The plan to buy out the private sector's stake in the MRT-3 will also mean the government will no longer need to pay the Metro Rail Transit Corp. (MRTC) huge fees every year.
In 2010, the DOTC paid a total of P7.87 billion to the MRTC, the consortium that built the system, as part of their Build-Lease-Transfer deal. The payment was comprised of equity rental payments (P5.29 billion); maintenance cost (P1.18 billion); debt guaranteed payment (P1.15 billion); insurance expenses (P207 million); and other fees and costs (P34 million).
The government, through the Land Bank of the Philippines and the Development Bank of the Philippines, already owns 80% of MRT-3's economic interests. However, Abaya noted that the private sector, despite holding the remaining 20% of economic interests, has more voting rights than the government.
"Despite government having 80 percent economic or beneficial interest in MRT-3, there is an irregularity because the decision making policy was left with the private sector. The irregular thing is that Land Bank and DBP mainly bought the economic interests of MRTC without getting or acquiring the more important political rights which is the voting and decision making rights," Abaya explained.
"We want to make everything now in the hands of the government meaning all decisions will emanate from policies of government rather than dealing with private interests," he stressed.
Abaya said the proposal to take full control of the MRT-3 has already been presented to President Benigno Aquino III and some cabinet members.

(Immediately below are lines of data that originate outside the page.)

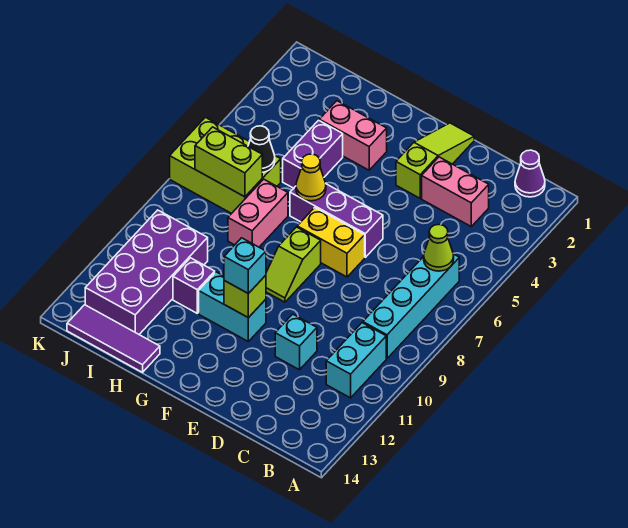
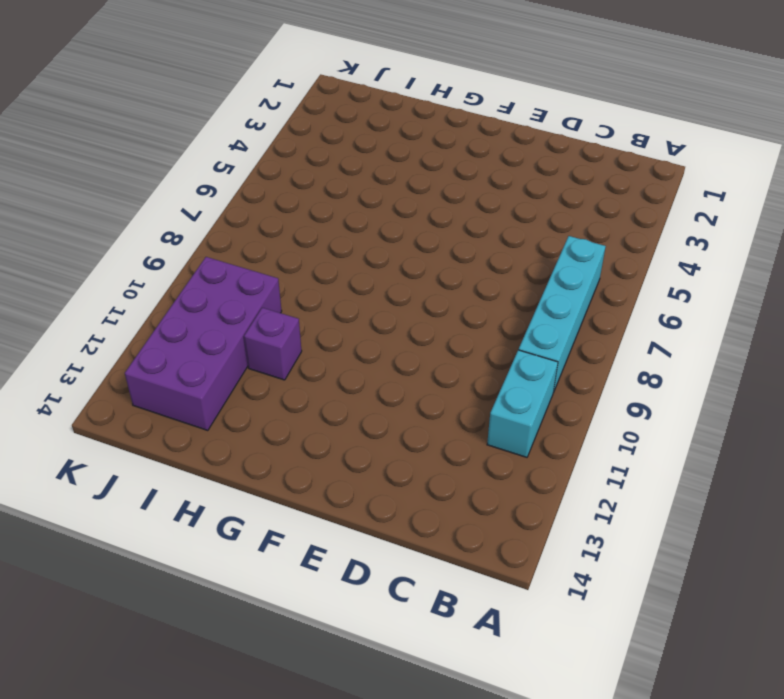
none -> purple cone B1 level 1
none -> pink brick C3:D3 level 1
none -> cyan brick D11 level 1

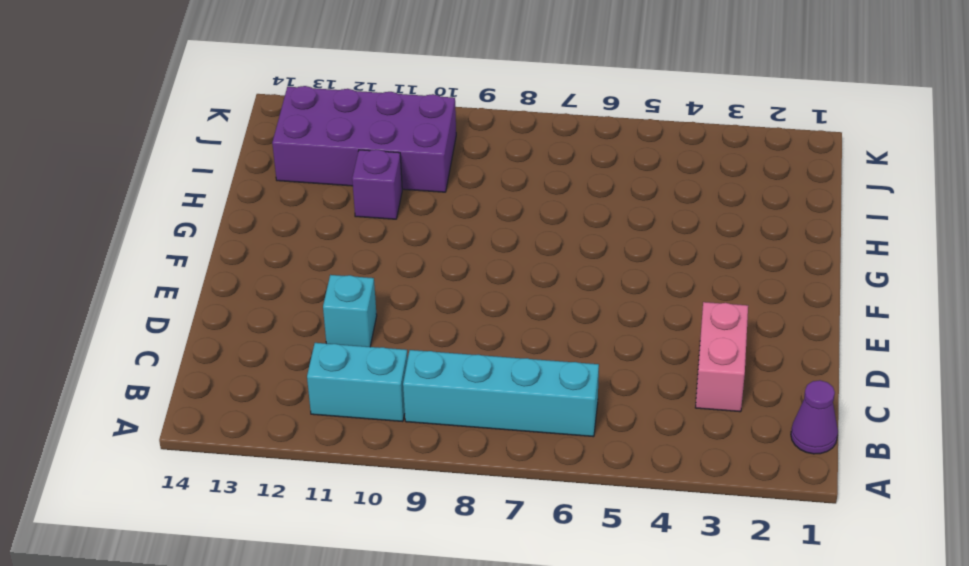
none -> lime slope E1:E3 level 1 top 3
none -> purple brick E6:G6 level 1
none -> yellow brick E7:F7 level 1

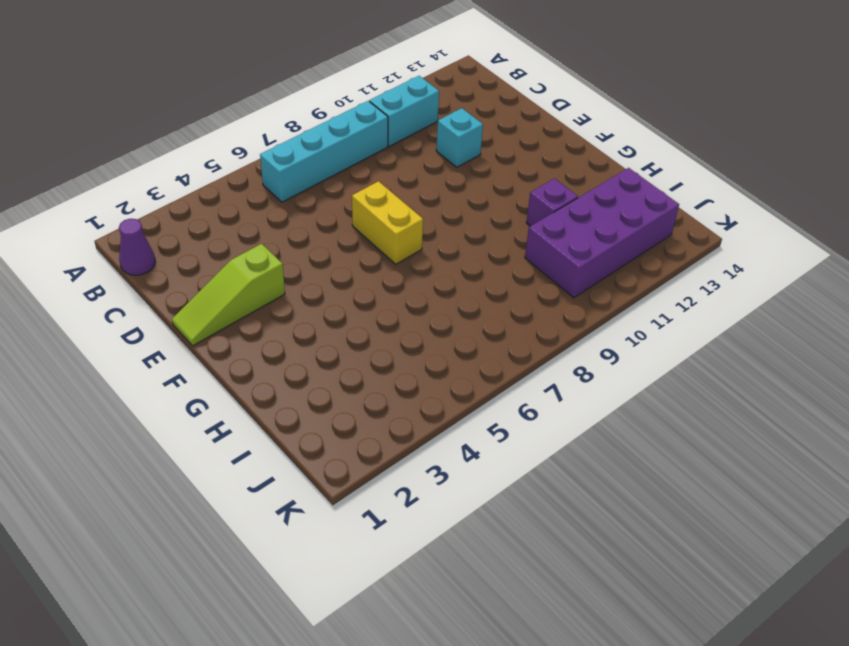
none -> pink brick C3:D3 level 1
none -> purple brick E6:G6 level 1
none -> lime slope F8:F9 level 1 top 8

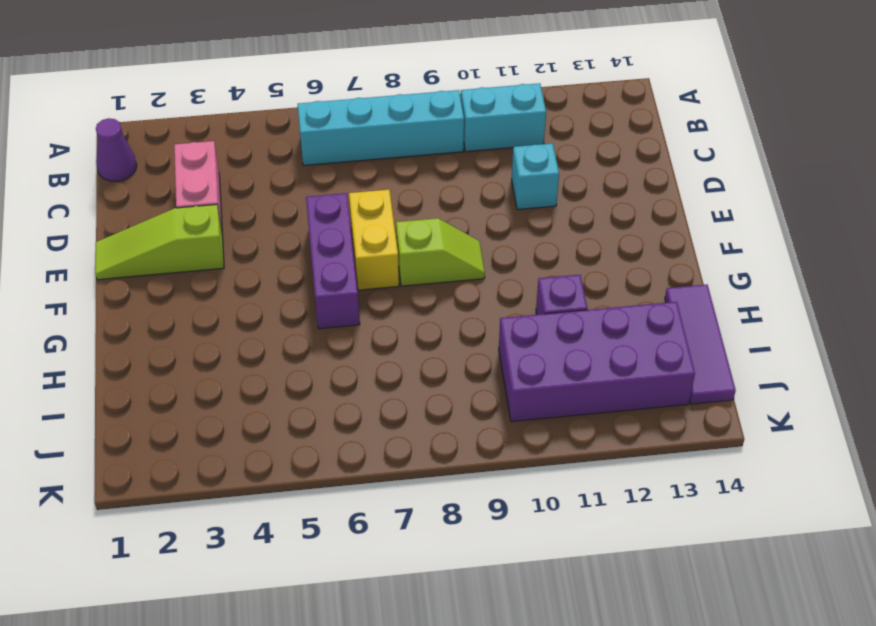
none -> cyan brick F11:G11 level 1
none -> pink brick G3:H3 level 1
none -> purple brick H4:H5 level 1

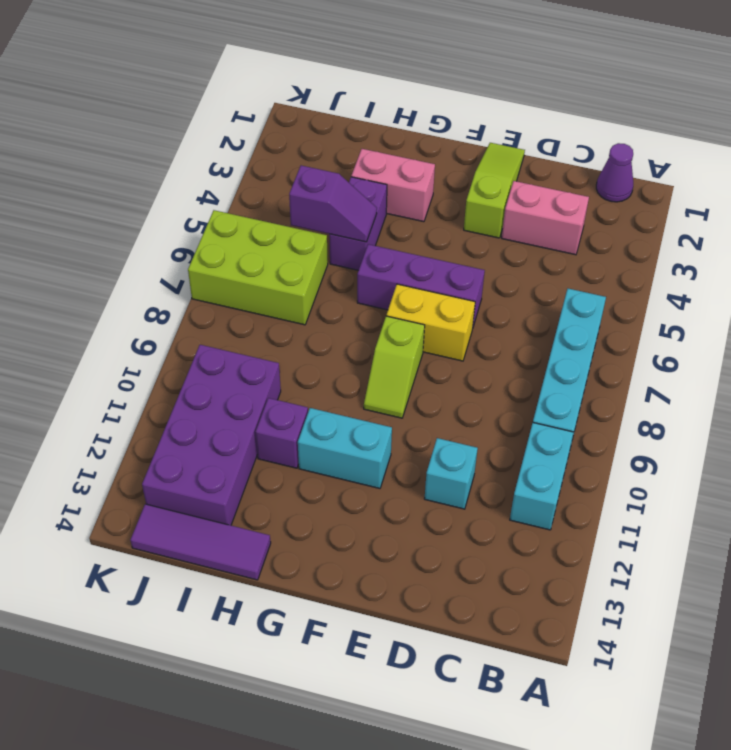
purple slope H5:I5 level 2 top I -> none
none -> pink brick H7:H8 level 1
none -> lime cone B6 level 2
none -> lime brick F11 level 2

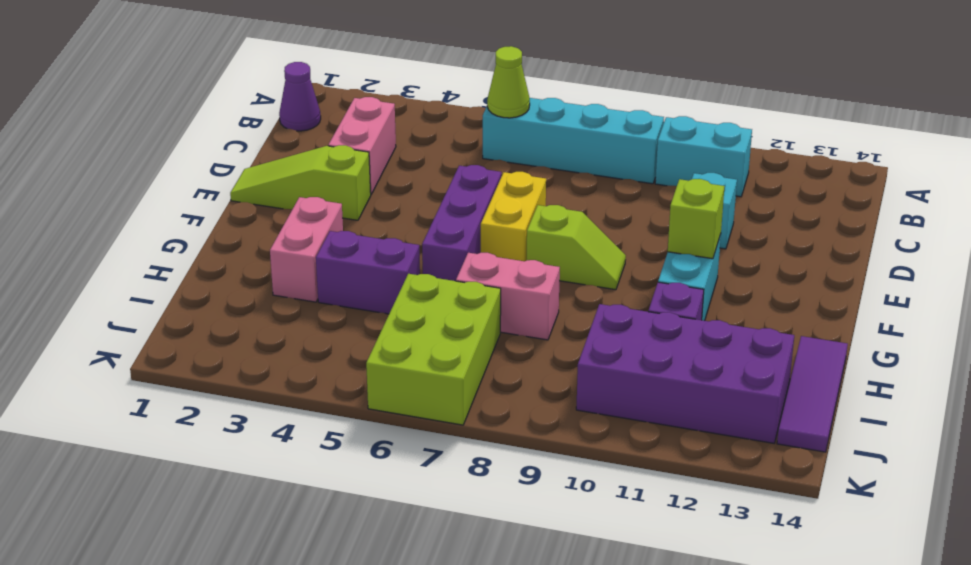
none -> yellow cone G6 level 2
none -> black cone I6 level 2
none -> lime brick I7:J7 level 2

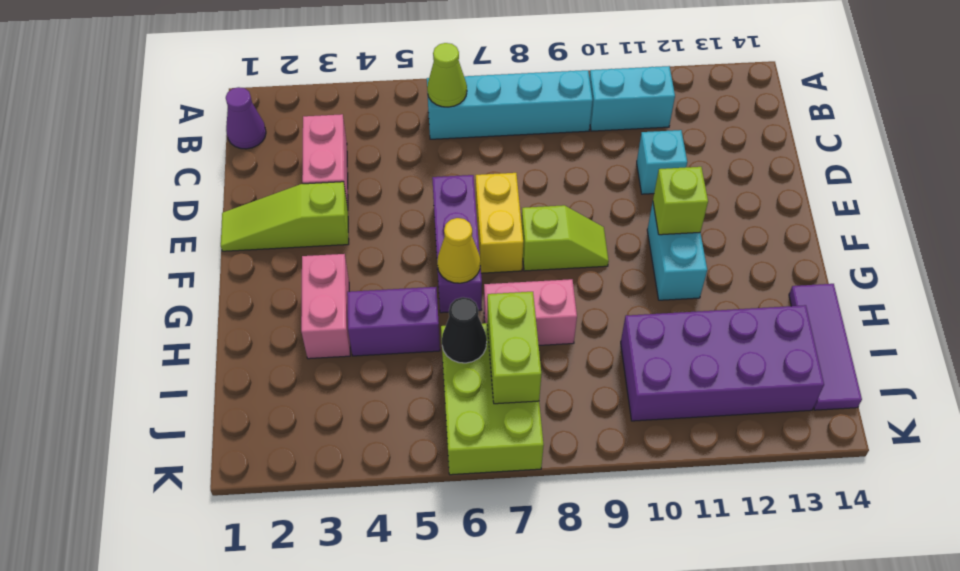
none -> purple brick H11 level 1
none -> cyan brick F11 level 3

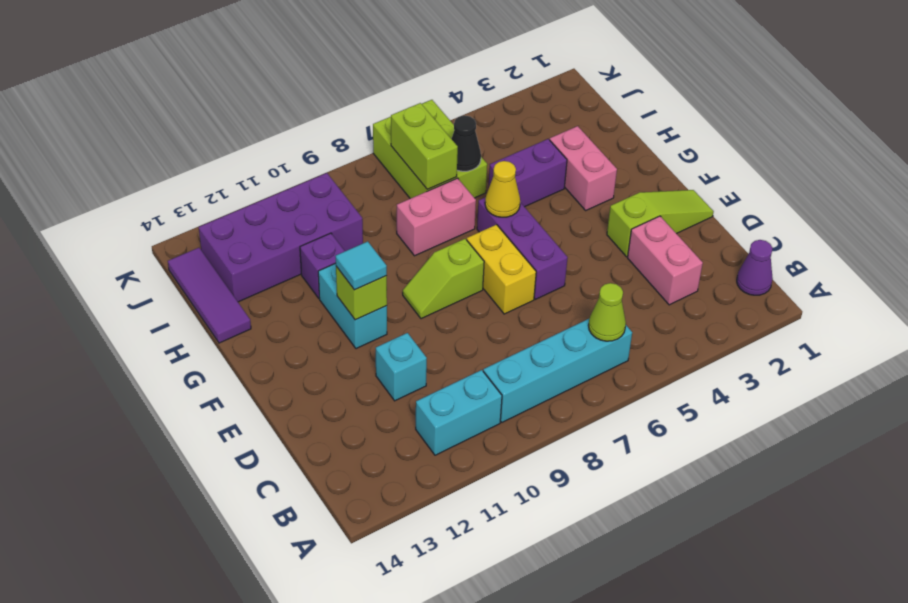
cyan tile F11 level 3 -> cyan brick F11 level 3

"The only issue that was raised by former DOTC secretary Mar Roxas is that the buy-out might tend to give a white wash of the sins of the past. We will make sure that it won't happen again," Abaya said.
For now, Abaya said his agency will be coordinating with the Department of Finance (DoF) to finalize the de-privatization option that government is mulling, although he noted there is currently no timeframe for the proposal.
"After doing this (taking full control of MRT-3), probably we will still end up doing a PPP on the operation and maintenance of MRT3," Abaya said.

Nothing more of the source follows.